Moscow. February 12. Economic indicators in the United States do not cause the experts any major concerns, however, the dynamics of financial markets indicates the possibility of a recession in the us economy, writes the newspaper the Wall Street Journal.
In certain circumstances, financial markets can cause a downturn in the country. Turning points in the economy are unpredictable because they are caused by changes in psychology and not only mechanical factors, such as interest rates or wage employees.
Markets impact on psychology, giving businesses the signals about whether or not to invest or to increase recruitment. Thus, the fear of recession can become self-sustaining, writes the WSJ.
Stock index Dow Jones Industrial Average was down 14.5% from its peak level recorded in may last year, oil prices are close to lows for 12 years. The yield of a risky bond are rising, while high demand for the assets of the “safe Harbor” pushes down interest rates US Treasuries.

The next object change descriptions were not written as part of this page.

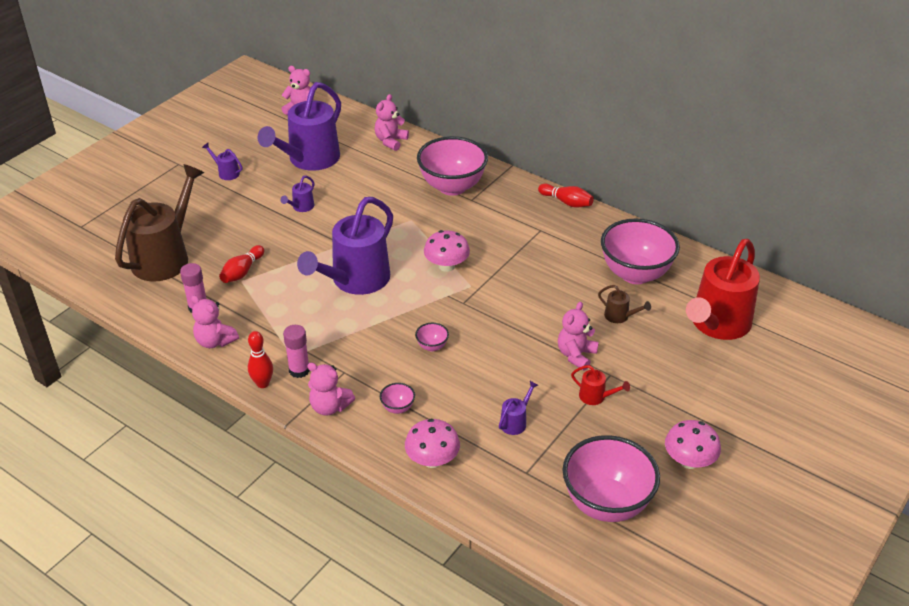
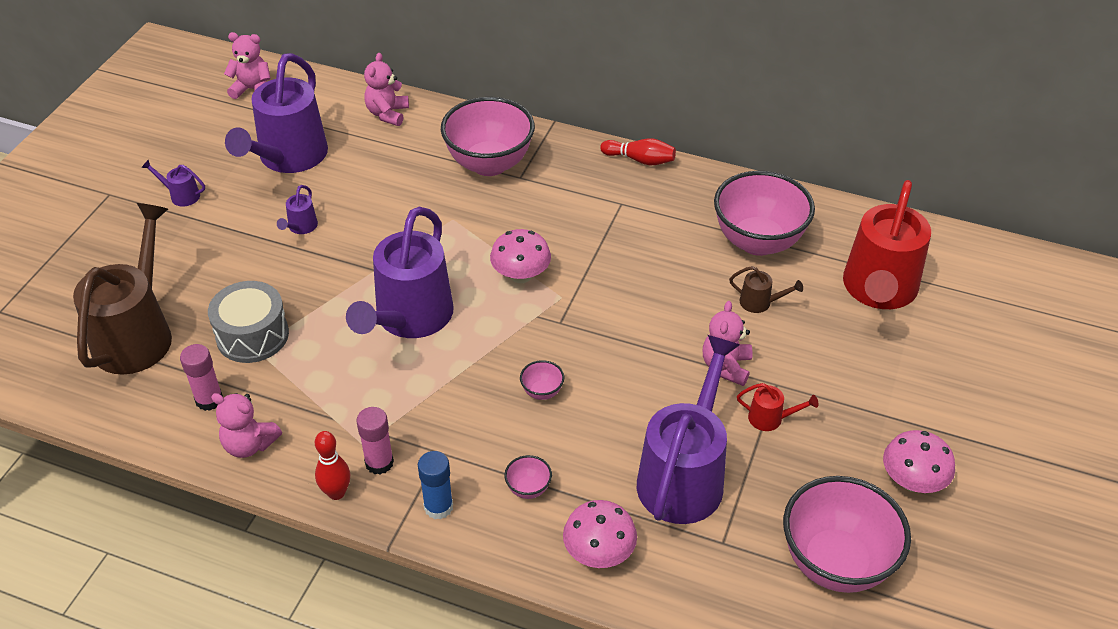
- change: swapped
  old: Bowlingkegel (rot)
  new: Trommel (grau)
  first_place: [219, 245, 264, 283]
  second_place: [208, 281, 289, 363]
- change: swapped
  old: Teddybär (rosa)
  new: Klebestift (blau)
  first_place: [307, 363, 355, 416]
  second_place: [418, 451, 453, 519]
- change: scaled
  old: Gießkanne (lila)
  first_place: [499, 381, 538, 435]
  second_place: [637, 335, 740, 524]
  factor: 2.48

Meanwhile, the economic statistics do not allow to speak about the possibility of a recession in the US economy. According to the January report on the U.S. labor market, the number of jobs in the country increased by 151 thousand, the unemployment rate declined to 4.9%, the lowest level since February 2008.
The divergence between market and economic indicators reflected in two indices, which the research firm Cornerstone Macro. One of the indices that take into account the dynamics of stock markets and the yields of corporate bonds, estimated at 50% probability of a recession in the United States. The second index, in addition to taking into account the dynamics of the markets macroeconomic indicators, estimates the likelihood of recession in the us economy, only 28%.
Questions about whether the fed intends to lift rates continue, can China to again devalue the yuan, and will leave if Britain, the EU, create uncertainty, in connection with which there is a “risk premium” to the yield of assets.
The downturn in the financial markets may reduce the welfare of American consumers and reduce the availability of loans for businesses that will weaken economic growth, experts say.
However, in the semi-annual Federal reserve report on monetary policy, released on Wednesday, there are no signals of crisis, which could leave companies without loans: short-term funding markets are operating in normal mode.
Meanwhile, for most American families, the decline in income from investments in the stock market is a less important factor than the increase in the price of homes that support the well-being of homeowners. At the same time, bond yield, for example, energy companies rose sharply, and banks began to tighten lending standards.
Changes in financial conditions in the future can lead to dramatic changes in consumer behavior and business, experts say. In their view, the collapse of financial markets, the deterioration of psychology and the weakening economy, particularly in the manufacturing sector, will feed upon each other, creating a vicious circle that will push the economy into recession. This will require a response from the fed, and investors are trying to assess whether the disposal of the U.S. Central Bank tools to support the economy in this situation.
The head of the fed Janet Yellen said that the Central Bank is studying negative interest rates as a possible instrument of monetary policy in the face of the need for additional stimulus.